Confira abaixo a lista de documentos necessários para entrar com procedimento de retificação pelo NDHAC:
- Certidão de nascimento atualizada; (A Defensoria Pública requisitará no Ofício)
- Certidão de casamento atualizada, se for o caso;
- Cópia do registro geral de identidade (RG);
- Cópia da identificação civil nacional (ICN), se for o caso;
- Cópia do passaporte brasileiro, se for o caso;
- Cópia do cadastro de pessoa física (CPF) no Ministério da Fazenda;
- Cópia do título de eleitor;
- Cópia de carteira de identidade social, se for o caso;
- Comprovante de endereço;
- Certidão do distribuidor cível do local de residência dos últimos cinco anos (estadual/federal);
- Certidão do distribuidor criminal do local de residência dos últimos cinco anos (estadual/federal);
- Certidão de execução criminal do local de residência dos últimos cinco anos (estadual/federal); (http://www.jfce.jus.br/jfce/certidaointer/emissaoCertidao.aspx);
- Certidão dos tabelionatos de protestos do local de residência dos últimos cinco anos; (Será solicitada pela Defensoria Pública)
- Certidão da Justiça Eleitoral do local de residência dos últimos cinco anos; (http://www.tse.jus.br/eleitor/certidoes)
- Certidão da Justiça do Trabalho do local de residência dos últimos cinco anos; (http://www.tst.jus.br/certidao)
- Certidão da Justiça Militar, se for o caso (https://www.stm.jus.br/servicos-stm/certidao-negativa);
- Certidão do Serviço de Proteção ao Crédito – SPC;
- Certidão da Centralização de Serviços dos Bancos – SERASA;
- Autodeclaração de Identidade de Gênero.
Ausência de políticas públicas
Para o presidente de honra da Adacho, André Lacerda, a não existência de documentos para trans e travestis reflete a vulnerabilidade, preconceito e constrangimento aos quais essa população está exposta.
“Muitas transexuais querem a mudança da documentação, mas não conseguem. E as que já estão no processo de transição, como vão chegar na casa do cidadão toda feminina com o nome de homem? Aí perde até o respeito, vem a vergonha”.
Somada à discriminação sofrida dentro e fora de casa, a falta de políticas públicas para a geração de emprego é outro fator que eleva significativamente a vulnerabilidade dessas pessoas.
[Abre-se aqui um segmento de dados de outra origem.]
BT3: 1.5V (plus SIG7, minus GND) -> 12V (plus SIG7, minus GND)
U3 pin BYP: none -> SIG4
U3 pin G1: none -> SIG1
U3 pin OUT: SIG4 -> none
“Você ainda encontra muitos gays e muitas lésbicas trabalhando, mas é difícil ver uma travesti ou mulher transexual. A maioria delas cai na prostituição e uma boa parcela vai pras ruas. Por que? Porque a família tem preconceito. Se vão para a escola, sofrem bullying por ter 'trejeitos' e pensamentos diferentes. Qual o caminho, se a sociedade exclui?”.
Em menos de 20 dias, o município de Juazeiro do Norte registrou duas mortes de pessoas trans. Além de Luana, a adolescente trans, Pietra Valentina, foi morta a facadas no dia 5 de abril. O homem suspeito de cometer o crime foi preso no último dia 28.
Combate à violência
De acordo com a defensora Mariana Lobo, a violência contra a população trans poderá ser combatida somente quando houver dados, mapeando crimes do tipo. “Hoje, infelizmente, ainda não temos esses dados consolidados. Mas a primeira coisa [necessária] para combater uma violência e fazer uma política de enfrentamento é conhecer os dados”.
Para tentar reunir essas informações, acrescenta ela, foi criada recentemente pela Secretaria da Segurança Pública e Defesa Social (SSPDS) uma comissão, da qual a DPCE faz parte.
O objetivo da comissão, diz, “é tentar efetivamente mudar o sistema de operações policiais para que a gente tenha esse recorte de dados quando o crime for cometido com preconceito ou violência à identidade de gênero”. Com os dados em mãos, será possível “projetar uma política de proteção”, atualmente inexistente no Ceará e em todo o Brasil.
O Relatório da Rede de Observatórios da Segurança, divulgado no dia 4 de março, apontou que, no ano passado, 13 pessoas transexuais foram assassinadas no Ceará devido à identidade de gênero. Os pesquisadores também levantaram dados dos estados de São Paulo, Pernambuco, Rio de Janeiro e Bahia, mas o Ceará foi o que registrou mais mortes deste público. As imprensas dos demais estados não registraram mortes de pessoas trans.